The FSC has confirmed its member life insurers will not seek to decline TPD insurance claims on the basis of a claimant’s employment circumstances having changed as a result of COVID-19.
In a statement released on Tuesday, FSC chief executive Sally Loane said the council would ensure that if people lost their job, were stood down or had reduced working hours due to COVID-19, this would not affect their total and permanent disability (TPD) cover if it was held through participating life insurer members.
Ms Loane said the announcement had come off the back of concerns that insurers would use stricter definitions to assess future TPD claims for policyholders that had become unemployed or underemployed during the crisis.
“A claim for TPD is assessed on whether the person is expected to be able to work ever again. For this reason, the TPD definition used to assess a claim is based on the person’s recent working arrangements,” Ms Loane said.
“Typically, this depends on the number of hours the person was working and whether they were in casual work before the illness or injury happened. Broadly speaking, the fewer hours you work, the stricter the definition used to assess your TPD claim.
“For most people, changes to TPD definitions happen only after their working arrangements have changed for six or 12 months (to cover parental leave, for example). For others, this change can happen after three months, depending on the particular policy wording.
“What this means is that some Australians who lost their job, were stood down or had reduced working hours due to COVID, could see their TPD coverage change from 11 June 2020.
“To address this, today’s announcement ensures that if you make a TPD claim resulting from an illness or injury occurring since the pandemic has started, participating life insurers will assess your claim based on your working arrangements as at 11 March 2020 – the date when COVID-19 was declared a pandemic – meaning you keep the cover you had based on your working arrangements before the COVID pandemic declaration.”
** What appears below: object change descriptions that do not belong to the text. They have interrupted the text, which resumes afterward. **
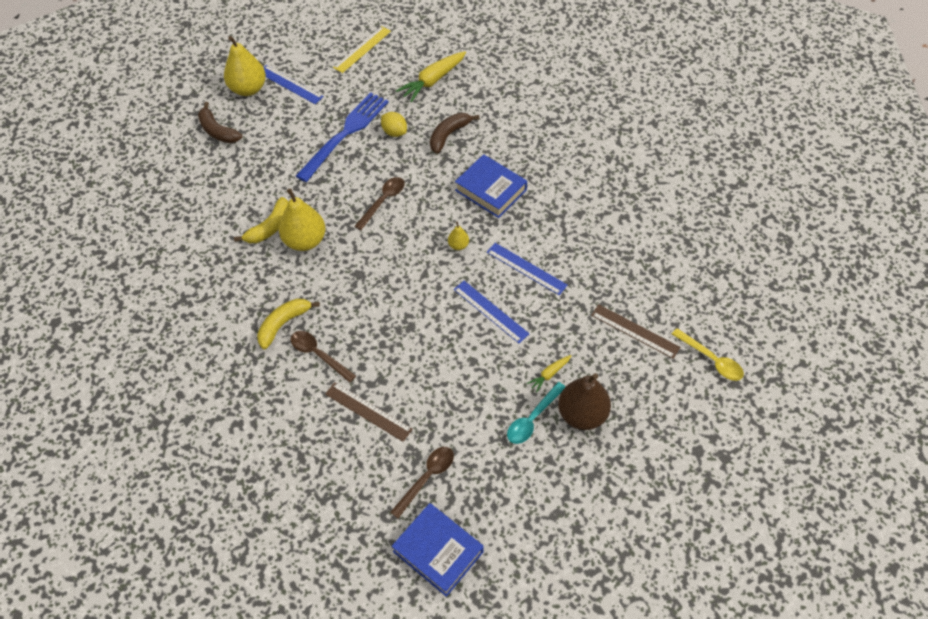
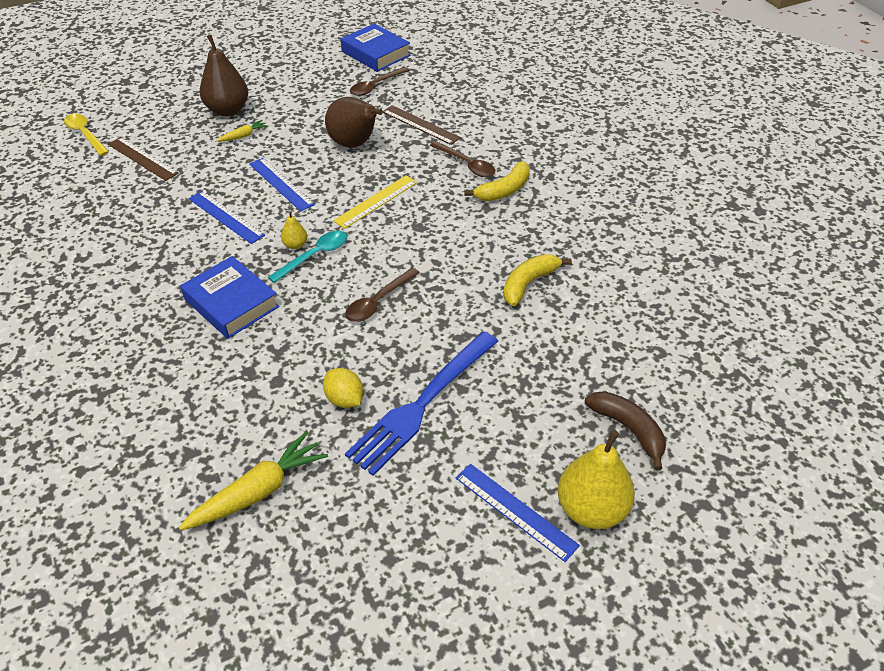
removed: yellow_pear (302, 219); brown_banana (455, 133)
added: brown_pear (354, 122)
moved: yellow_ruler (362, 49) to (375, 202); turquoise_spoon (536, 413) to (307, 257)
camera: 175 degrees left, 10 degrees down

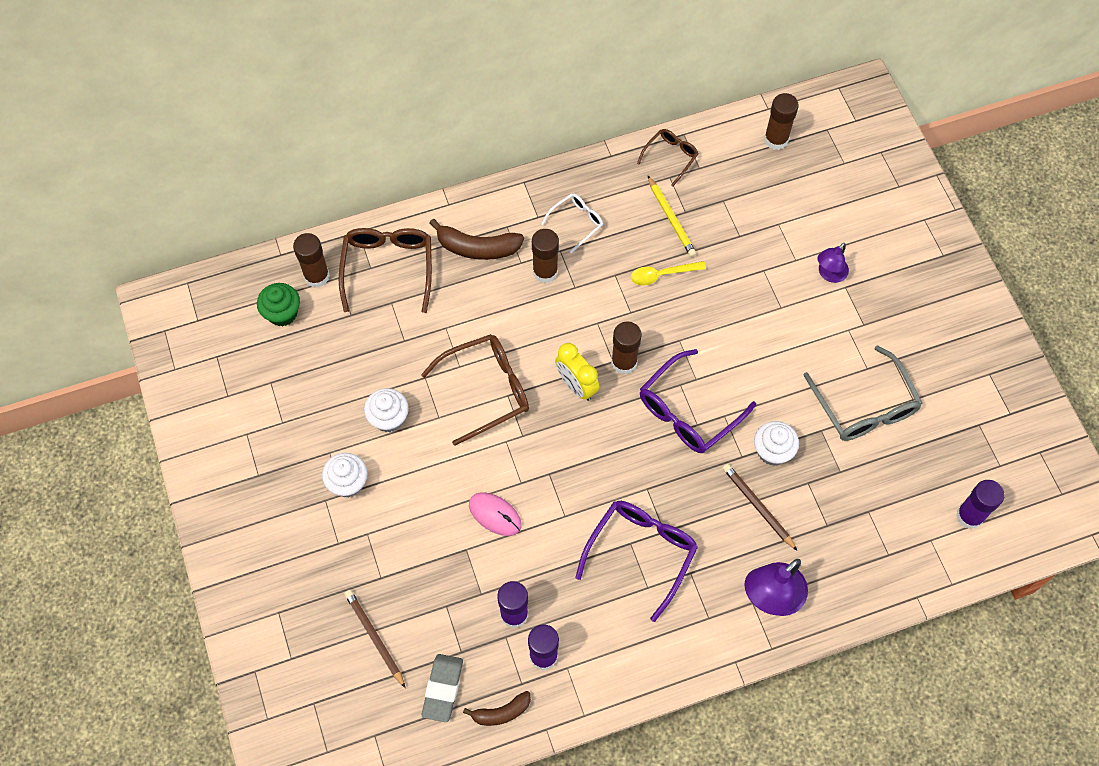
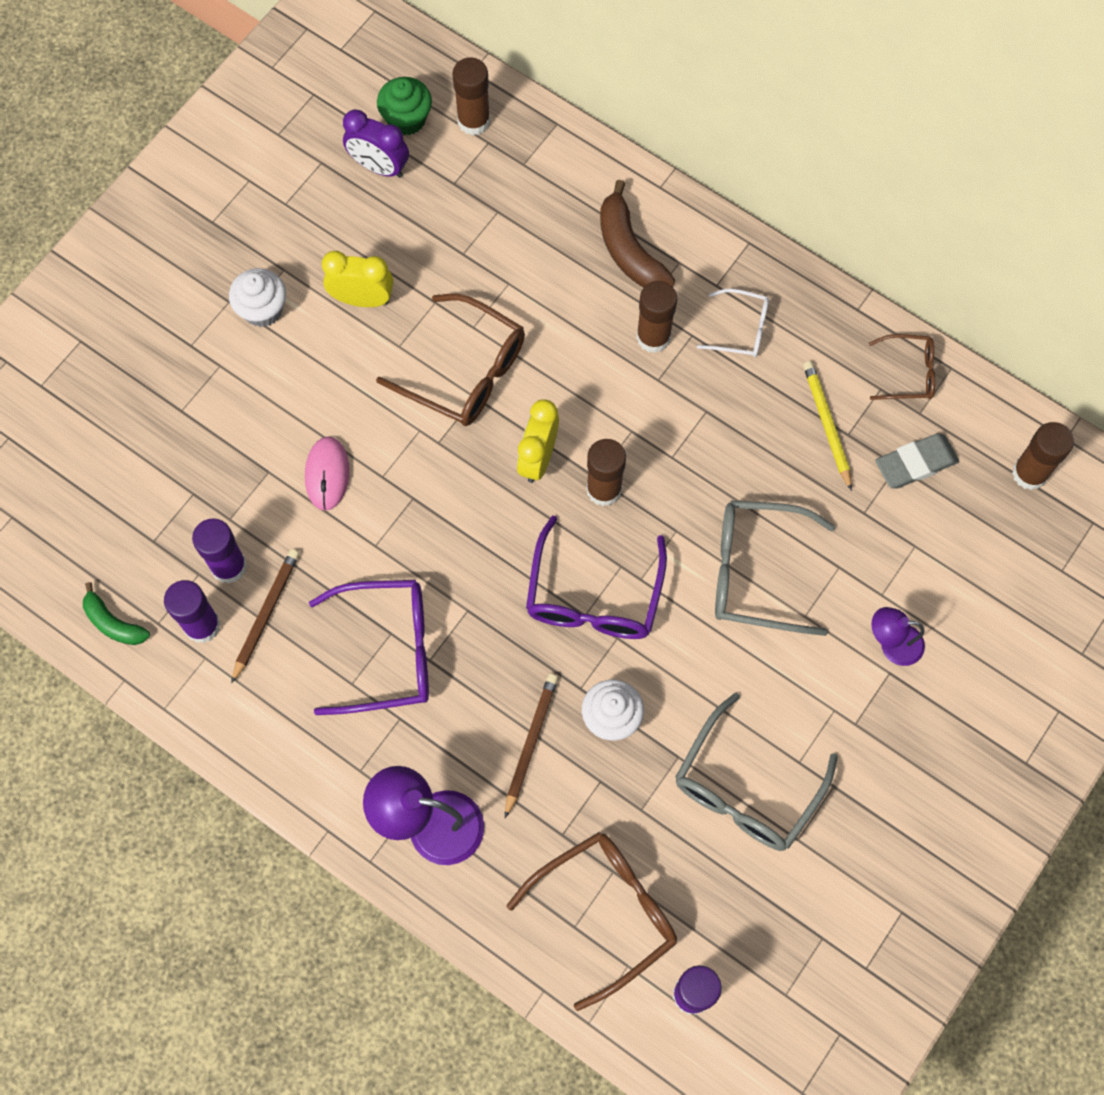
removed: yellow_spoon (668, 273)
added: purple_clock (376, 143); grey_glasses (775, 568)
moved: brown_glasses (385, 270) to (592, 921); brown_pencil (374, 639) to (265, 616); grey_eraser (442, 688) to (917, 461)
replaced: white_cupcake (386, 410) to yellow_clock (357, 279)
recoloured: brown_banana (497, 708) to green_banana (116, 613)
turned: purple_glasses (698, 401) = (596, 577) 90 degrees counterclockwise; yellow_pencil (671, 216) = (827, 426) 135 degrees clockwise
camera: 55 degrees right, 5 degrees up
The initiative comes following scrutiny of insurers by the House of Representatives standing committee on economics earlier this month, particularly around activities of daily living tests and how they would be used by insurers to assess claims in a post-COVID environment.
Responding to questions from the committee, TAL chief executive Brett Clark said at the time that insurers were “aware of and sensitive to” the impact of spiking unemployment on ADL tests, and were working on a “better benefit design” with the industry and super funds.